Baroness Jones: The government has legitimised the sewage discharges that will be happening from now on

'They had the chance to deal with the pollution of our chalk streams, rivers and sea, and refused.' 

Sewage pollution

Jenny Jones is a Green Party member of the House of Lords

The House of Lords, combined with the campaign to get our sewage system fixed, finally forced the government into putting a legal duty on water companies to progressively reduce the amount of polluting discharges they make into our rivers and coastlines.

It is both a huge concession and completely inadequate. It fails to link the speed of the reductions to the bonuses these companies give to their shareholders and executives. Plus, it does not outline a timetable for ensuring that spillages are the exception not the rule.

MPs have voted and the Lords will have to back down. I did hope we might still add a duty on Ministers to create a timetable for the water companies to end the pollution, but sadly that wasn’t possible.

The government has legitimised the sewage discharges that will be happening from now on.

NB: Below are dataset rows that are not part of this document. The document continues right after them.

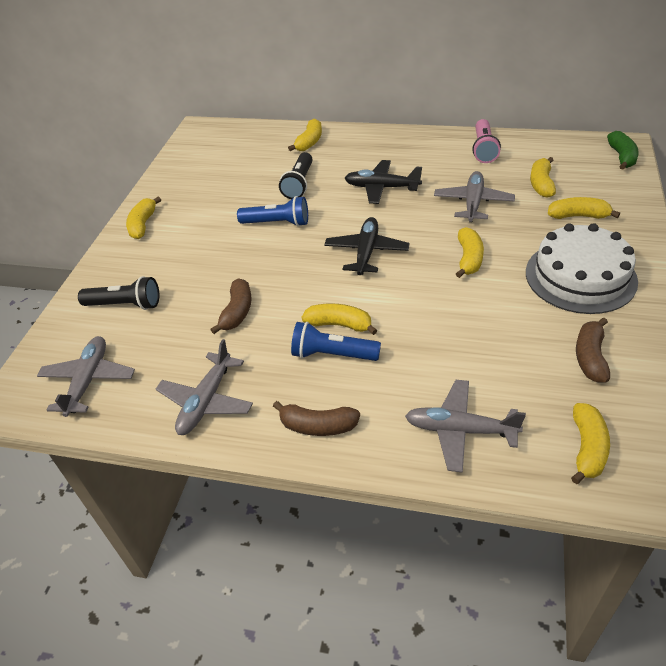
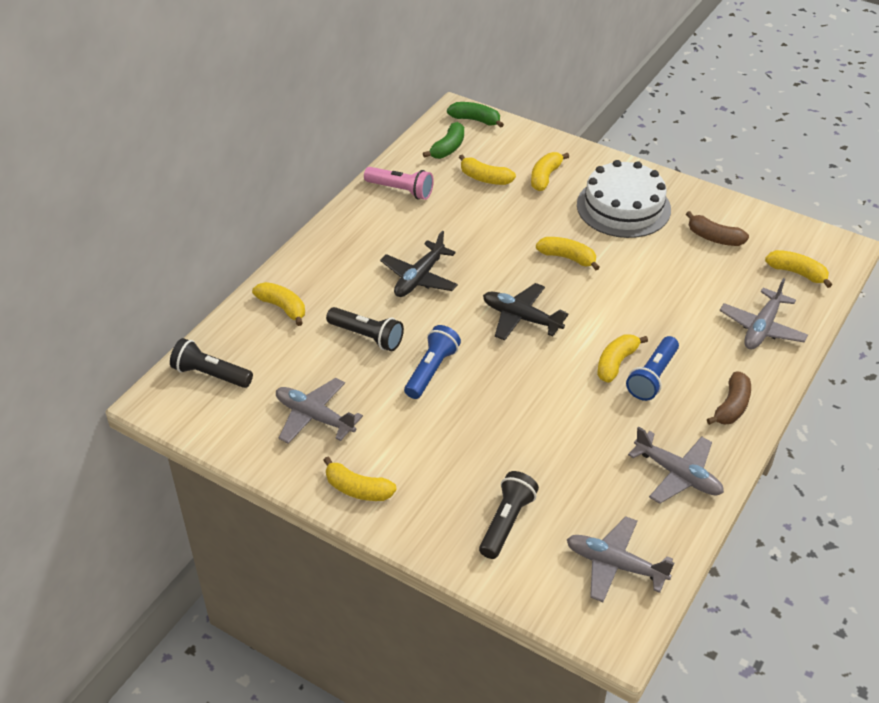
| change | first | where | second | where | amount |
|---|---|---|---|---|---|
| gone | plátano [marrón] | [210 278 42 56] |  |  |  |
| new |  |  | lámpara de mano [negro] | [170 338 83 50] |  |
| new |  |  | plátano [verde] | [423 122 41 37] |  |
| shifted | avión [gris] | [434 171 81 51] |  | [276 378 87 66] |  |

This issue will haunt Conservative MPs all the way to the next election. People won’t forget. A map of the daily spillages shows vast amounts of faeces and waste being emptied into rural countryside and the pleasant coastlines of Conservative voting constituencies.

It is dog walkers, fishing enthusiasts, surfers and wild swimmers who notice it most, but the reality of Britain returning to its 1970s status as the dirty man of Europe has become obvious to many more.  

I hope the government now admit their lies, about needing hundreds of billions of pounds to fix the problem and give MPs a true picture of the immediate investment needed.

I want to emphasise that the cost should not be carried by the public via their water bills. The water companies have taken £60  billion of our money and given it to shareholders, rather than doing the necessary investment. They have avoided their duty of updating the sewage system and must take it out of their profits.

The government could loan the water companies the money to make the improvements, on condition that they are not allowed to pay out to shareholders or give bonuses to their executives until the updates are made.

If we had a tough regulatory system this scandal would never have been allowed to escalate the way it has. It is a failure by the Govt, but also of OfWat, and the Environment Agency.

Unfortunately, the Environment Bill does nothing to deal with our toothless system of environmental enforcement.

Amendments from your Lordships’ House aimed to turn the newly formed Environmental Protection Agency from lapdog to rottweiler, but MPs have voted these amendments down too.

I hope that we can still pressure the government to reject their legalisation of water pollution, but I suspect that the best we can do is ensure that every Conservative MP is constantly reminded that our dirty and polluted rivers are their fault.

They had the chance to deal with the pollution of our chalk streams, rivers and sea, and refused.